Gehen wir also davon aus, dass die Entscheidergremien nicht nur aus gequoteten Frauen mit dem Ich-mach-was-mit-Medien-Traum sitzen, die meinen, dass ihre persönliche Meinung wirklich Relevanz hätte. Sondern, dass hier Leute sitzen, die wissen, dass solche Träumer für diesen Traum quasi umsonst arbeiten würden. Ein paar von denen könnte man eine Vita verpassen und entsprechend hypen, doch billiger ist es natürlich gleich ein paar von denen anzustellen, um das Netz zu durchforsten, doch, wenn man am Ende ohnehin die Tweets auswählt, die das von den ÖR-Medien verbreitete Narrativ weitgehend stützen bzw. das gegenteilige Narrativ lächerlich erscheinen lassen sollen, dann kann man die ja auch gleich selber schreiben. Um dem Ganzen einen seriösen Anstrich zu geben, würde ich einfach nebenher Unmengen Fake-accounts laufen lassen, um die Tweets ins Netz zu stellen, die man dann ohnehin auswählt. Das macht einer allein und den könnte man sich aus Kostengründen dann gleich noch mit den anderen privaten Sendern teilen, denn schließlich berichten die ja ohnehin alle das Gleiche.

So habe ich mir das gedacht und erst dann habe ich mal kurz recherchiert. Dabei muss ich jetzt sogar noch davon ausgehen, dass unter Netzreporter sogar die laufen, die nur Meldungen produzieren, die auch nur für das Netz bestimmt sind. Und bei der Recherche zeigte sich wirklich genau dieses Elend. Der einzige Netzreporter, der dem Gesichtsausdruck auf den Bildern nach, mit Namen und diesem Traum angetreten ist, heißt Daniel Schüler von n-tv. Der hat sogar eine eigene Internetseite mit blog. Was soll man von jemanden halten, der das professionell betreibt und auf ein halbes Jahr weniger Artikel produziert als ich in einer Woche und dabei mit insgesamt 0 shares weniger oft auf facebook und twitter geteilt wurde, als ich selbst, obwohl ich weder auf facebook noch auf twitter bin, noch jemanden dazu aufgefordert habe?

Witzig, dass sich dieses Nichts aus Netzreportern sogar noch organisiert und gemeinsam auftritt.

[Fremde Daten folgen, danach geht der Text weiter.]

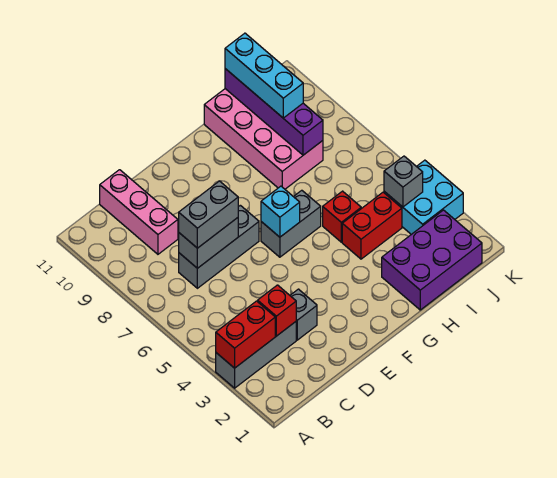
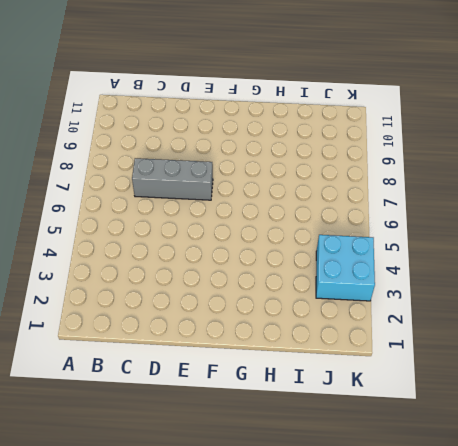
none -> grey brick A3:C3 level 1
none -> pink brick C9:C11 level 1
none -> grey brick D3 level 1

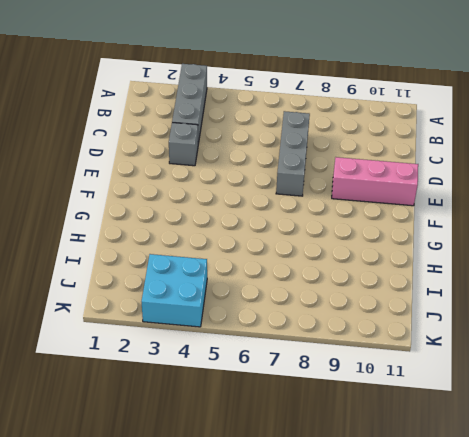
pink brick E9:E11 level 1 -> pink brick C9:C11 level 1
none -> grey brick F6:G6 level 1
none -> purple brick H1:J2 level 1
none -> red brick H4:I4 level 1

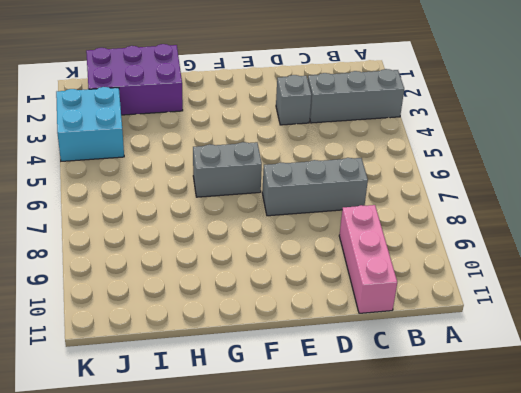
none -> red brick H4:I4 level 1
none -> red brick H5 level 1
none -> pink brick H8:I11 level 1

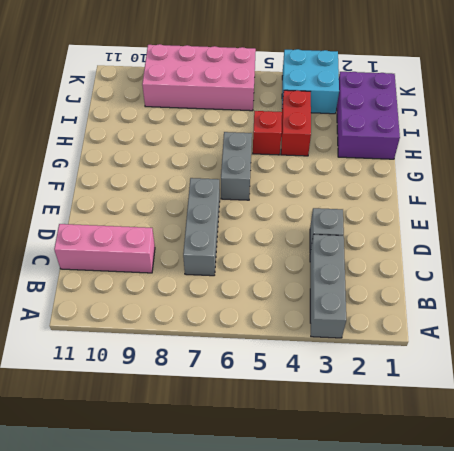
pink brick J6:K9 level 1 -> pink brick H8:I11 level 1
none -> red brick A3:B3 level 2
none -> red brick C3 level 2
none -> grey brick C7:D7 level 2

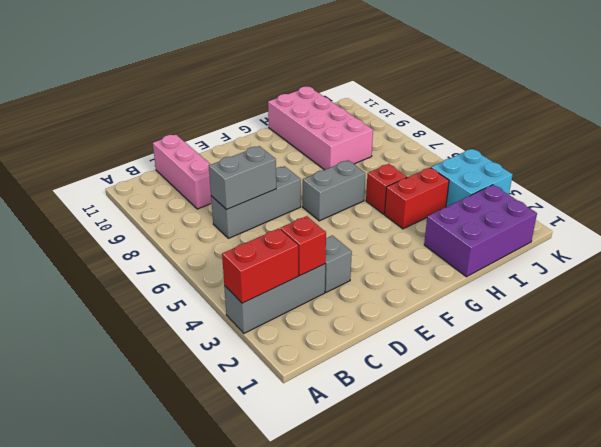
none -> cyan brick F6 level 2
none -> purple brick I8:I11 level 2
none -> grey brick J4 level 2

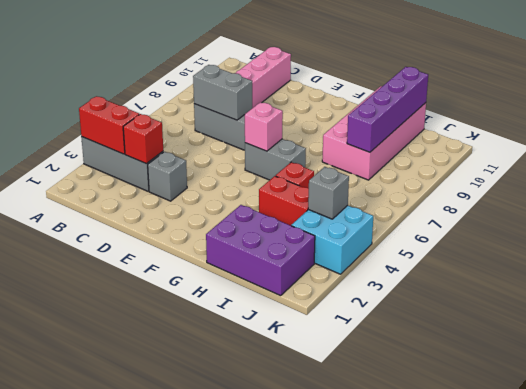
pink brick F6 level 2 -> cyan brick F6 level 2
none -> grey brick C7:D7 level 3
none -> cyan brick I9:I11 level 3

Einige dieser Netzreporter treten nämlich im Gegensatz zu Schlüter nicht mit eigener Seite auf, sondern haben sich unter hfmanetzreporter.wordpress.com zusammengetan. Sieht man sich unter about us die Leute an, dann sind das die Taxifahrer von Morgen. Die betreiben also 2017 einen gemeinsamen Blog und schaffen es mit mehr als zehn Leuten nur eine Handvoll Beiträge zu veröffentlichen? Dabei beschränken sie sich darauf, dass sie davon berichten, wo sie ohnehin unter sich sind. (Startseite rechts am Rand) Und es betreut sie ein Professor Rüdiger, verantwortlich für „Chefredaktion und Gesamtleitung“, der auf die Steckbrieffrage Wenn du dich für eine Superkraft entscheiden müsstest, welche wäre es? antwortet „Überzeugungskraft gegen Dummheit in der Welt.“ Dabei greifen die noch von überall Fördergelder und Zuwendungen ab.

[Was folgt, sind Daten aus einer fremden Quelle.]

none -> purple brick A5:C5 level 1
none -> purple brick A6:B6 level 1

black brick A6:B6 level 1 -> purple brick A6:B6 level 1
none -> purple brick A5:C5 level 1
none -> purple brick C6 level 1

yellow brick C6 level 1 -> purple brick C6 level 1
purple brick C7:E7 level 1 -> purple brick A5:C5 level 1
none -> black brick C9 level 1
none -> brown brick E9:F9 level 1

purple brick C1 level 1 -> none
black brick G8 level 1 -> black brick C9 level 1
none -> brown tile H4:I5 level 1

Wau. Wenn man Unproduktivität und Nutzlosigkeit studieren kann, dann ist es dort und ein Professor hat die Gesamtleitung. Da müsste man die Steuergelder als Scheine besser gleich direkt in die Müllverbrennungsanlage zur Stromerzeugung fahren und mit den vermeintlichen Superkräften die ganzen Studenten in die Produktion bringen, damit sie mal eine Fabrik von innen sehen und raffen, dass der Geldautomat nicht automatisch Geld druckt, wenn man oben eine Lala-Qualifikation reinschiebt.

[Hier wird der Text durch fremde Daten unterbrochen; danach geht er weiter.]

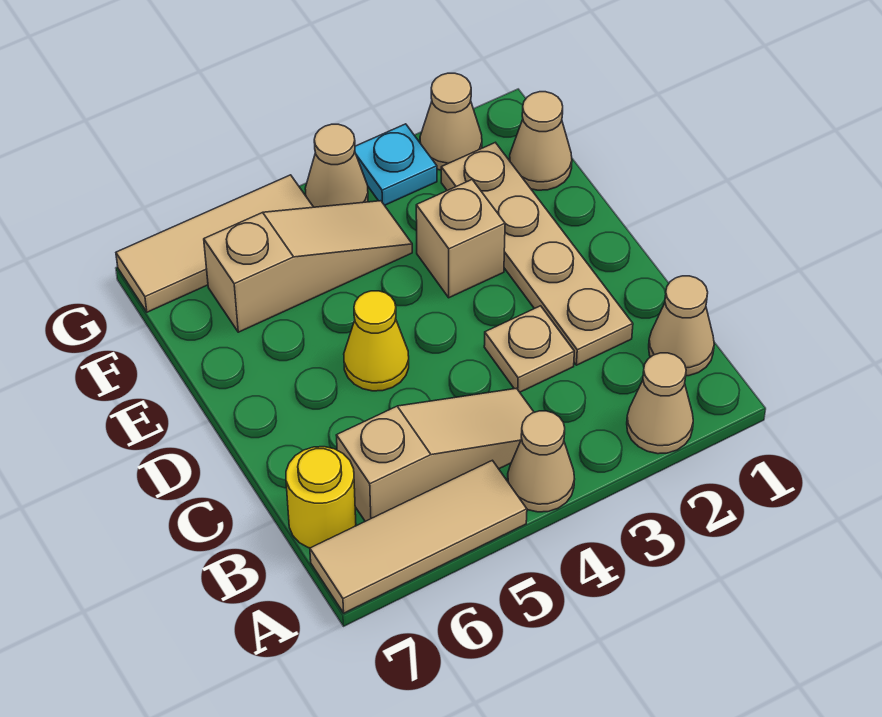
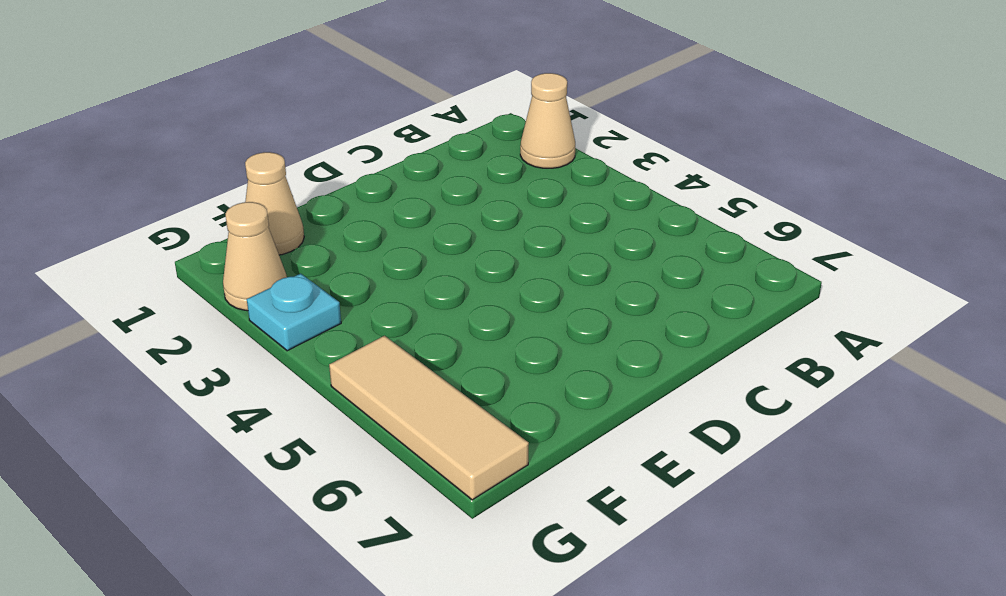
none -> tan cone A4 level 1
none -> tan tile A5:A7 level 1
none -> tan cone B1 level 1

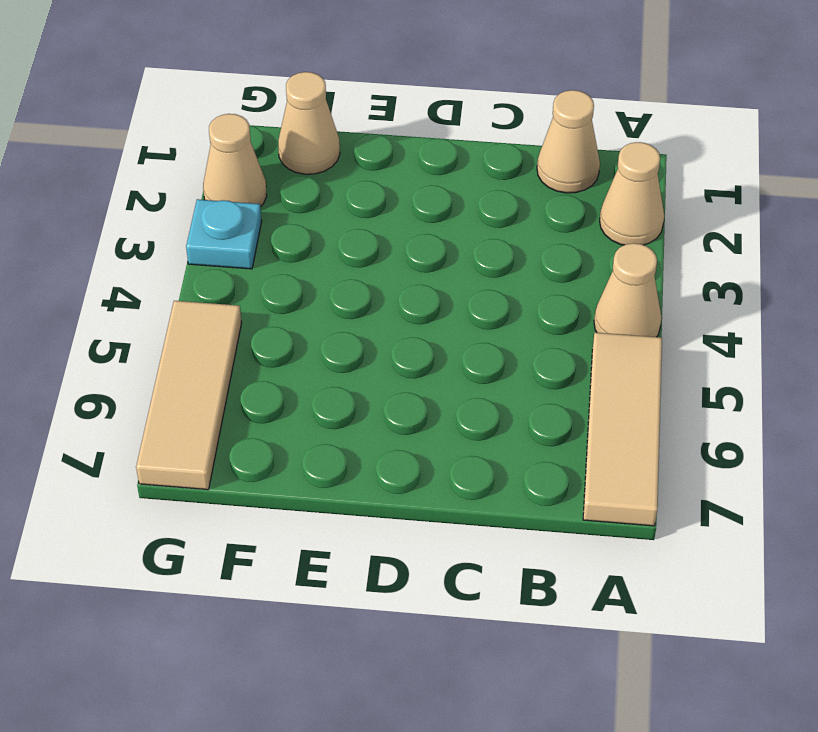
none -> tan slope B4:B6 level 1 top 6
none -> yellow round brick B7 level 1
none -> tan plate C2:F2 level 1

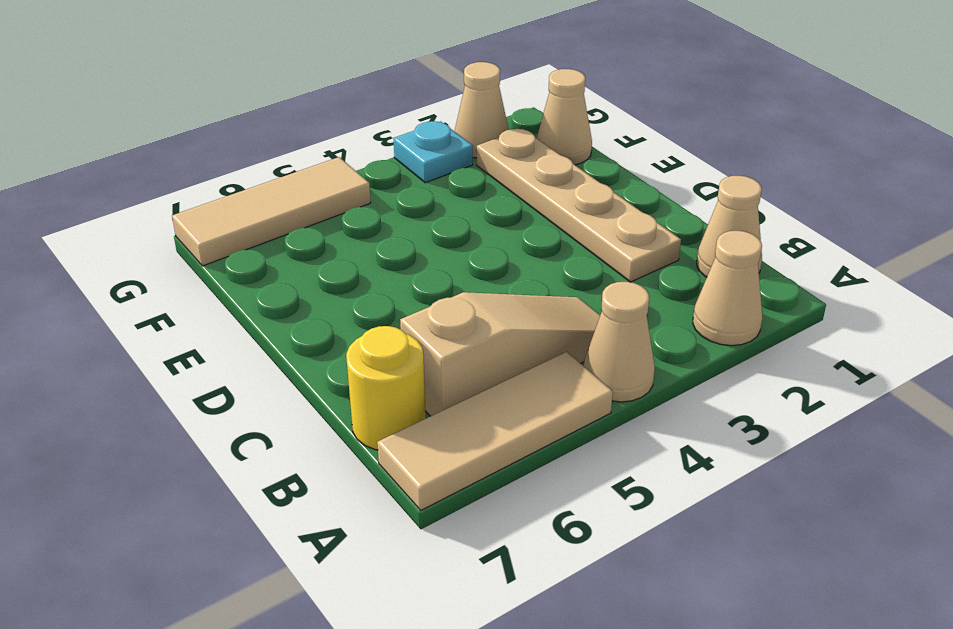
none -> tan plate C3 level 1
none -> yellow cone D5 level 1
none -> tan brick E3 level 1

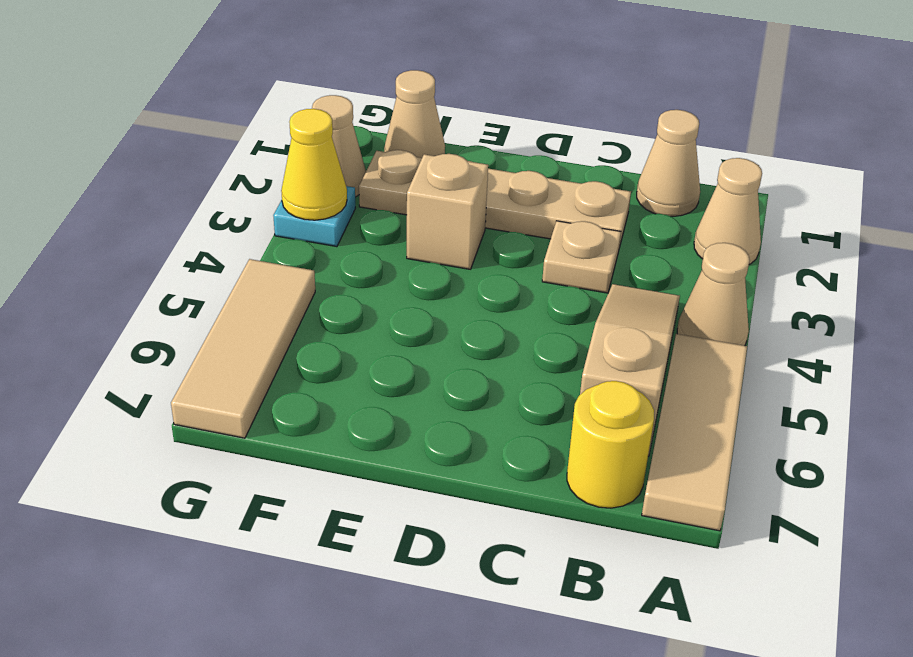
yellow cone G3 level 2 -> yellow cone D5 level 1
none -> tan slope F4:F6 level 1 top 6
none -> tan cone G4 level 1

Und die sind so nutzlos, dass man für deren Kompetenzen anscheinend nicht mal etwas von den GEZ-Gebühren abgeben will, weil jede Metzgereifachverkäuferin mit etwas nettem Charme als Netzreporterin im Studio besser geeignet ist, als diese Weiber mit dem Blick feministischer Kampftruppen.

Wenn Sie also nächstes Mal den Moderator sagen hören, dass die Netzreporter die Meinung im Netz recherchiert und dazu drei repräsentative Tweets ausgewählt haben, dann wissen Sie, dass jeder, der seine Biotonne rechtzeitig an die Straße gestellt hat, schon mehr geleistet hat als jeder Netzreporter.